The ultimate guide to savings: Regular savings accounts, ISAs, instant-access savings accounts, fixed rate bonds and notice accounts
If you’re struggling to figure out where to stash your cash, our guide should help you figure out whether a traditional savings account, fixed-rate bond, notice account or an ISA is right for you.
Finding the best savings account for you
Establishing a decent savings pot should be a priority, but with so much choice, how do you make sure you find the right account for you?
Before you even research which savings accounts are on offer, you need to consider how long you're planning to save as well as what you're saving up for.
The best account for you may differ from someone else’s as it depends on whether you’re saving up a deposit for your dream home, for a much-needed holiday or a rainy-day fund.
We have compiled our ultimate guide to savings that should help you decide where to stash your cash.
If you want to build up a savings pot over the short term (less than one year), you should consider these products.
Regular savings accounts
Regular savings accounts can offer inflation-beating interest rates, although you need to be confident you can save a set amount every month to qualify or the rate will usually be withdrawn.
What's more, regular savings accounts will usually only allow you to save for a set period after opening the account under a generous rate, which tends to be for one year only.

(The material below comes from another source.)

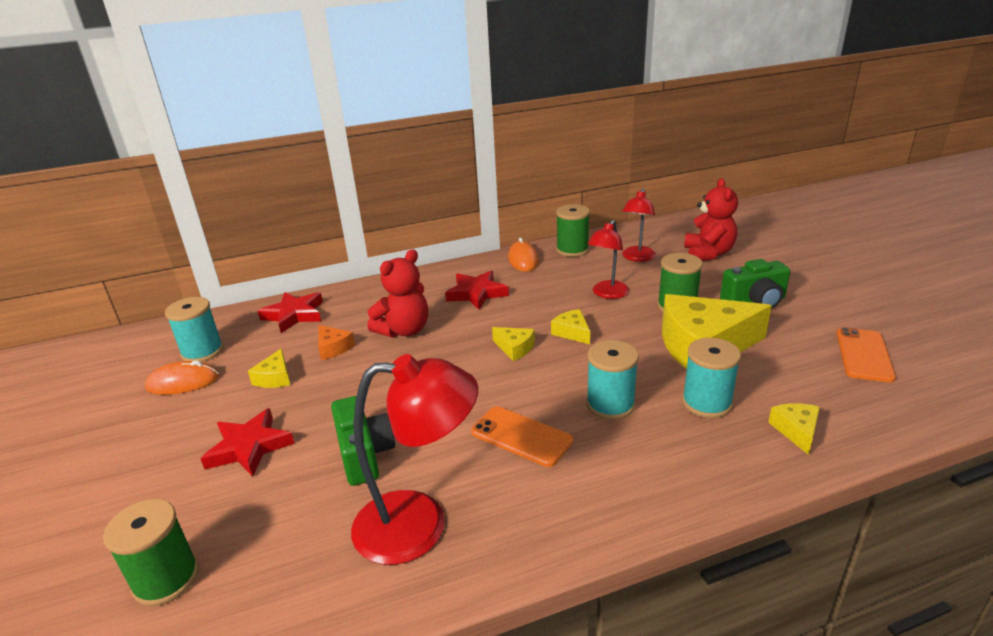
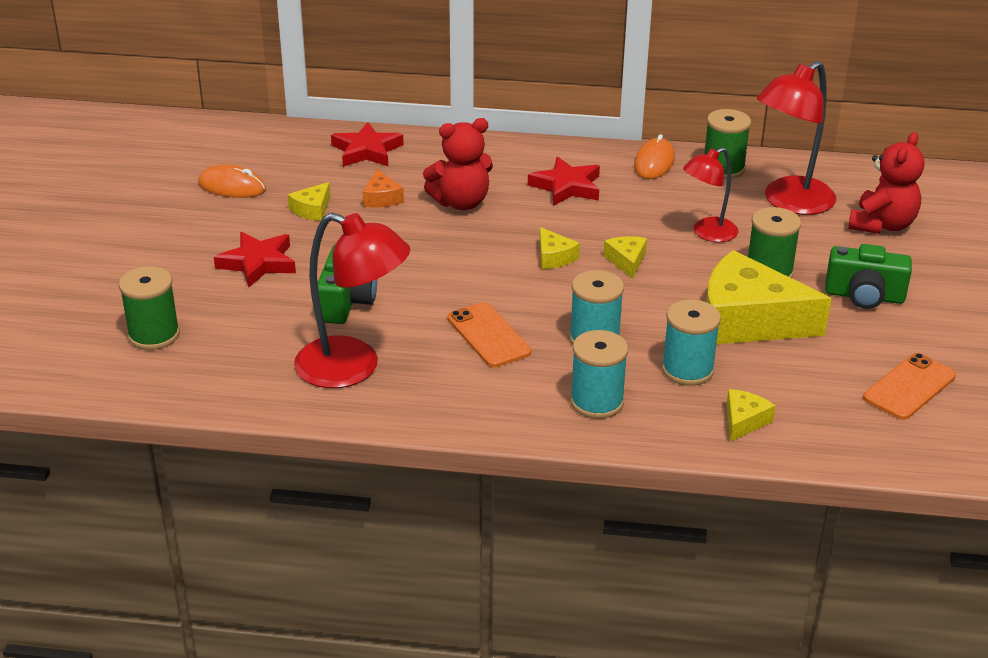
camera: 25 degrees right, 5 degrees up
(202, 352) = (262, 162): turquoise spool -> turquoise spool (597, 402)
(637, 258) = (789, 202): red lamp -> red lamp, size x1.63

If you withdraw money or close the account early, you’ll probably end up with a worse interest rate.
Regular savings accounts are not ideal if you have a lump sum to save as they tend to be restrictive in terms of the maximum amount you can tuck away.
Instant-access savings accounts
Need easy access to your cash? Instant access savings accounts allow you to gain access to your money whenever you want – but the interest rate is lower compared to a regular savings account.
You should make sure you do your research on instant-access accounts before applying.
Some banks offer ‘bonus’ rates with a temporarily higher interest rate (usually for a year), but these are often similar to accounts offering no bonus.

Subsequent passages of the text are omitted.